My decorator suggested my coffee table and I liked it immediately. It’s a heavy table that matches the walnut of the television set and the teak of what’s going to be in the dining room table and the shelves. It’s great because it’s so heavy you can stand on it. You can actually get through a crowd of people by walking across the table.

The easy chairs in the living room are sculptured Danish modern. They’re beautiful because they’re sculptured. They’re not just formed and buzzed and sawed and manufactured. It’s very tasty. The Danish people are very quiet in their taste, but they do quality work and as a result, their pieces are comfortable and practical.

Peter Tork

There’s a fireplace against one wall and sometimes I have a fire, but you have to use artificial logs, because using real logs involves hauling it in from out of the city or else a lot of expense. They have a few advantages, too, they burn more smoothly.

As you walk in the front door of my house, directly across the room there are floor-to-ceiling glass windows that look out onto a small balcony and the green hills. At night you can look out on the lights of the little valley. It makes it very pleasant during the day with the sunlight streaming in.

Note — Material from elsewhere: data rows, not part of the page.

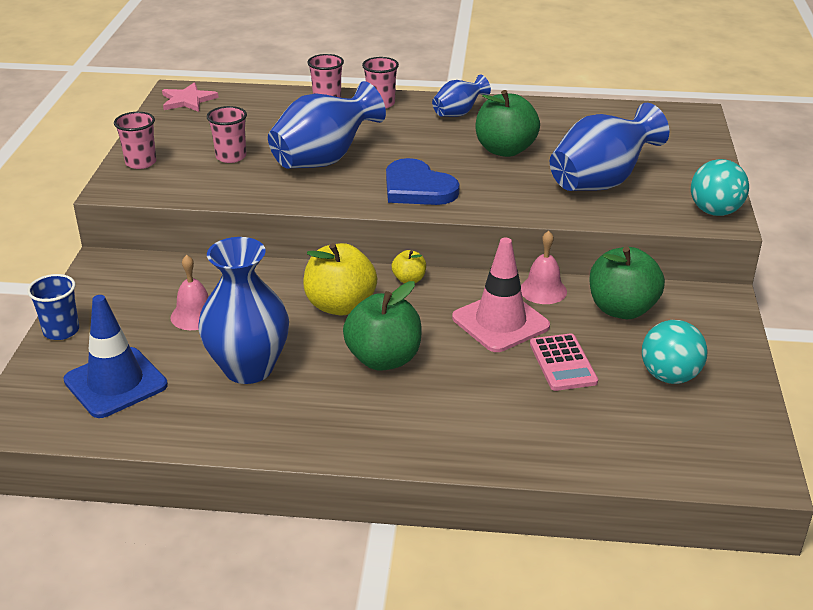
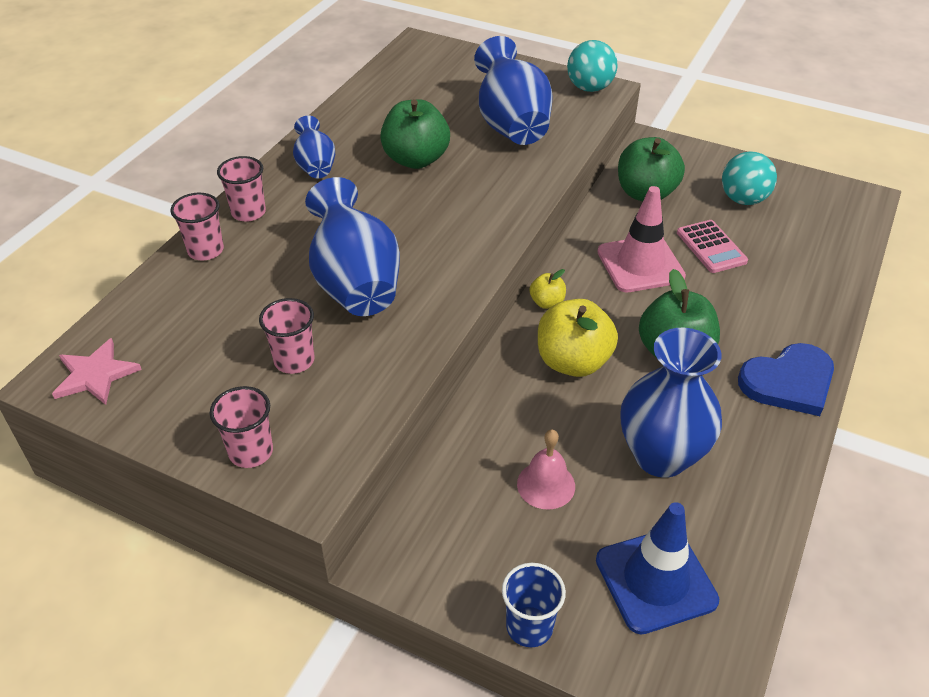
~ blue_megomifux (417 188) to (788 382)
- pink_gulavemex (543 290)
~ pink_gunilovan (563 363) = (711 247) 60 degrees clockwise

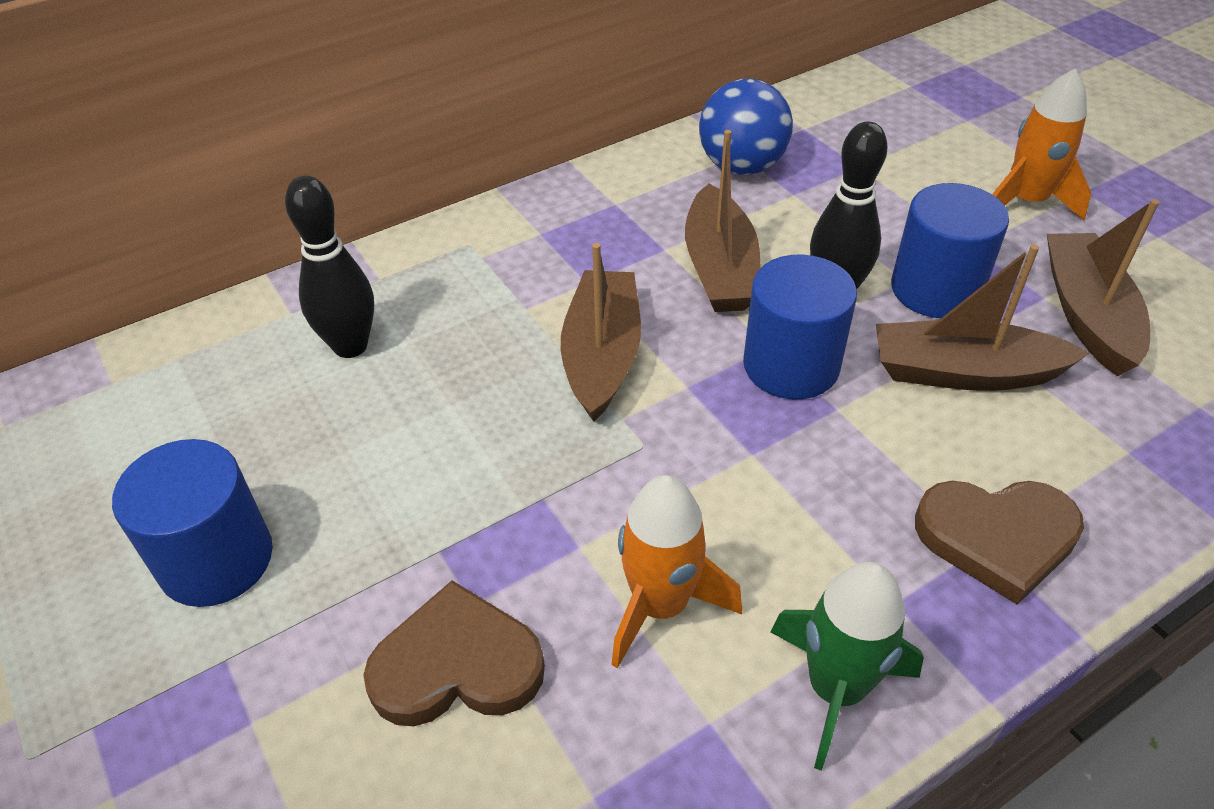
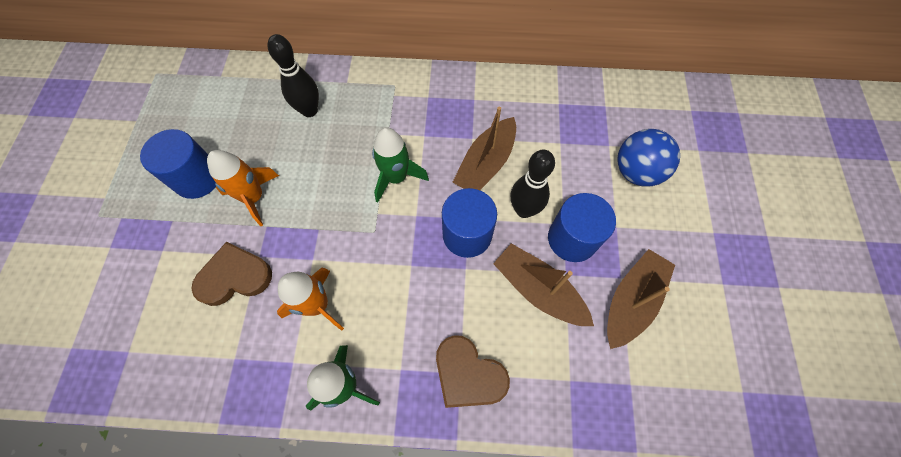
~ brown_megomifux (457 665) = (234 277) 45 degrees counterclockwise
~ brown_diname (602 356) to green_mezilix (396 177)
~ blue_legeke (741 166) to (636 172)
~ orange_mezilix (1026 202) to (254 197)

There are a couple of wall lamps, but the socket on one is burned out and the other lamp fell down off the wall, so all the light is by candle. There is no lighting except by candle and I even read by it. I enjoy the colors candles throw off.

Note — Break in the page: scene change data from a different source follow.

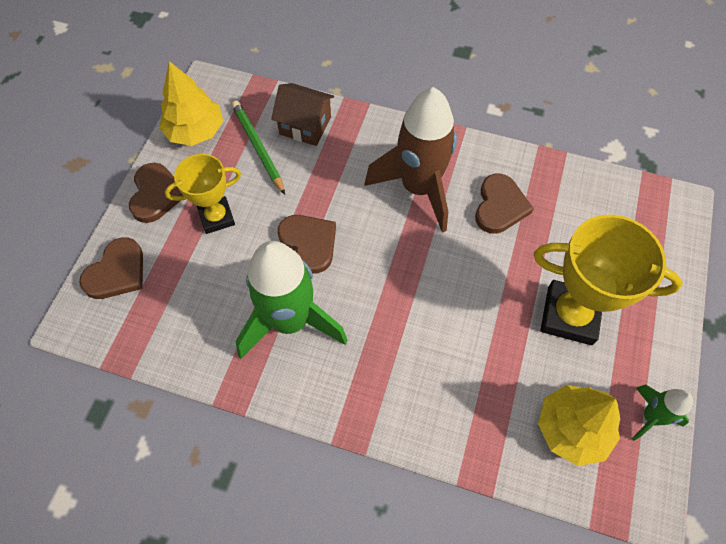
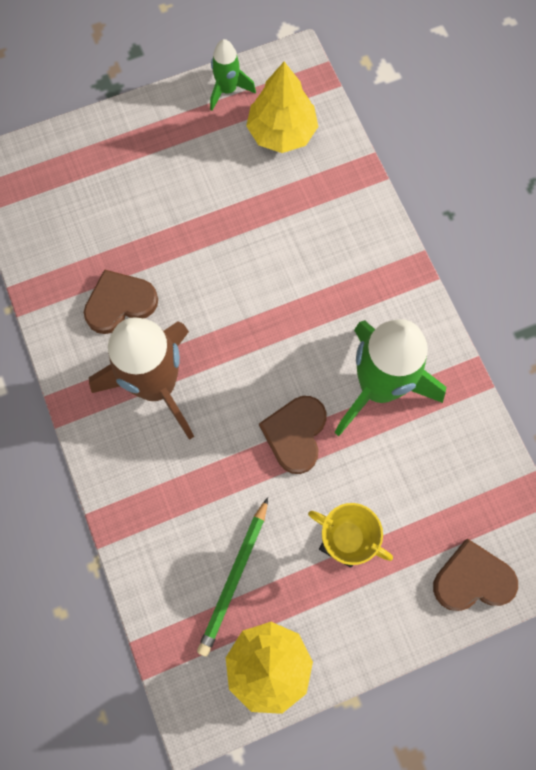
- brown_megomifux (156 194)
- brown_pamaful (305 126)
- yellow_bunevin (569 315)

Across from the sofa is my color television set. I sometimes turn the dials around and it makes it fun—seeing green people, purple people and red people. When the Monkees come on, I get the color as good as I can and leave it because I’m interested in the show and what’s happening on the screen with an eye toward making my own performance better. I laugh all the time, I think it’s a very funny show. Often I’ll be in my dressing room playing my organ or doing an interview and I won’t see the scene they’re shooting until I watch the show on Monday night, so it’s new and fresh for me.

Covering the wall behind the sofa is a series of calendar posters by a fellow named Wallace. They’re called, “13 ways of looking at a Blackbird.” Each one has verse, free verse, like one says, “On two snow-filled mountains, nothing moved but the eye of a Blackbird.” They were a gift and I enjoy reading over them often.

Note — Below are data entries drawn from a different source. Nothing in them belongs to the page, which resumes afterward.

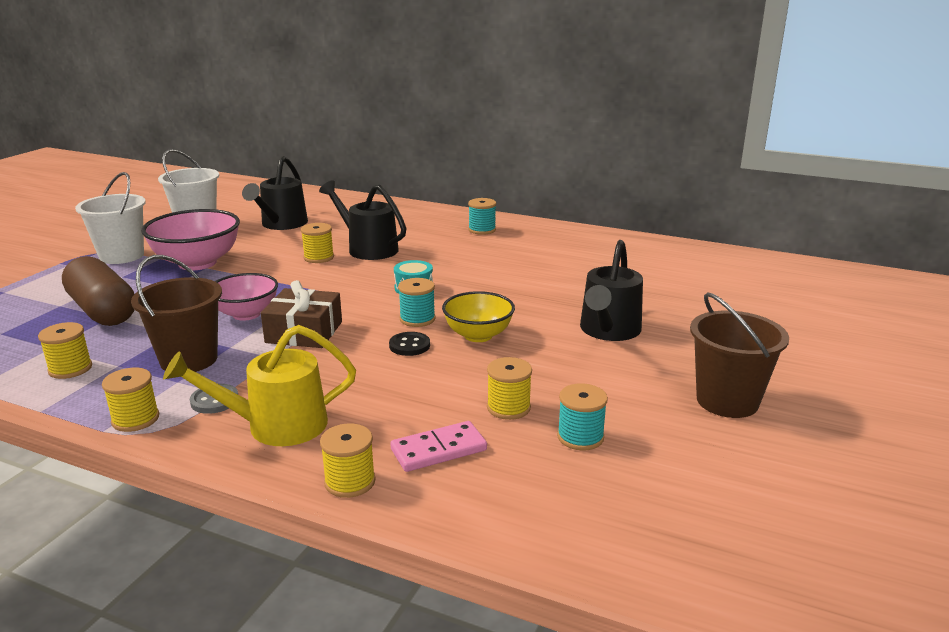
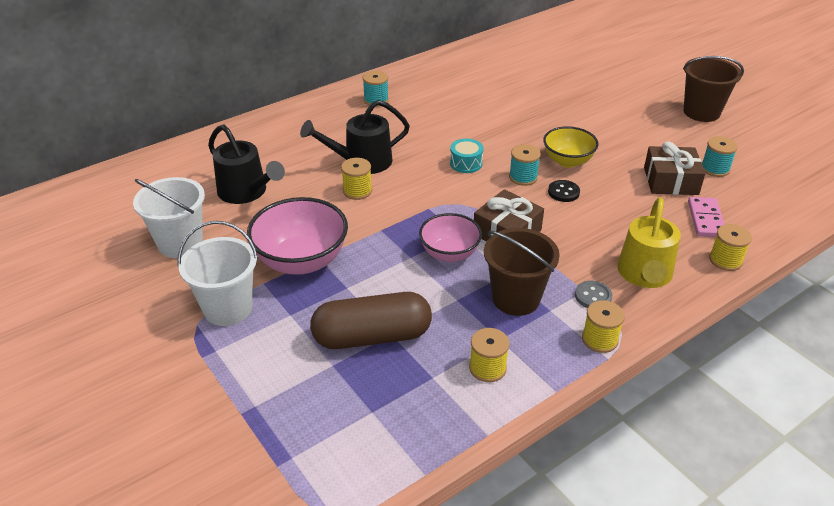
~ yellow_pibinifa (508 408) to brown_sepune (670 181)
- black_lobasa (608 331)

There’s nothing happening downstairs—just two bedrooms and a bathroom; and neither of the bedrooms is decorated. There’s a bed in one and a whole mess of junk in the other—remnants, personal effects of persons who have lived there or visited and have left them while they travel.

Peter Tork

I plan to add shelves to the living room for books and hi fi equipment, and maybe a piano in there somewhere and maybe a this or a that. Someday I’d like to add a whole tape system with many speakers so you hear full stereo no matter where you are in the house.

I’ll always keep candles in the house because I prefer them to light bulbs. I prefer the color and the intensity. I like lights to be down and colorful.

Other bits of information about the house—is the kitchen is orange with paper flowers on the walls. There is another poster, a present from Steve Stills, showing a man and a woman hugging on a deserted beach with the word “Love” at the bottom. Then David Jones printed the word “Love” on my wall with his stamps.

But I don’t want to write too much about my house, because it doesn’t say much about me. It doesn’t pay to dwell on it… just dwell in it.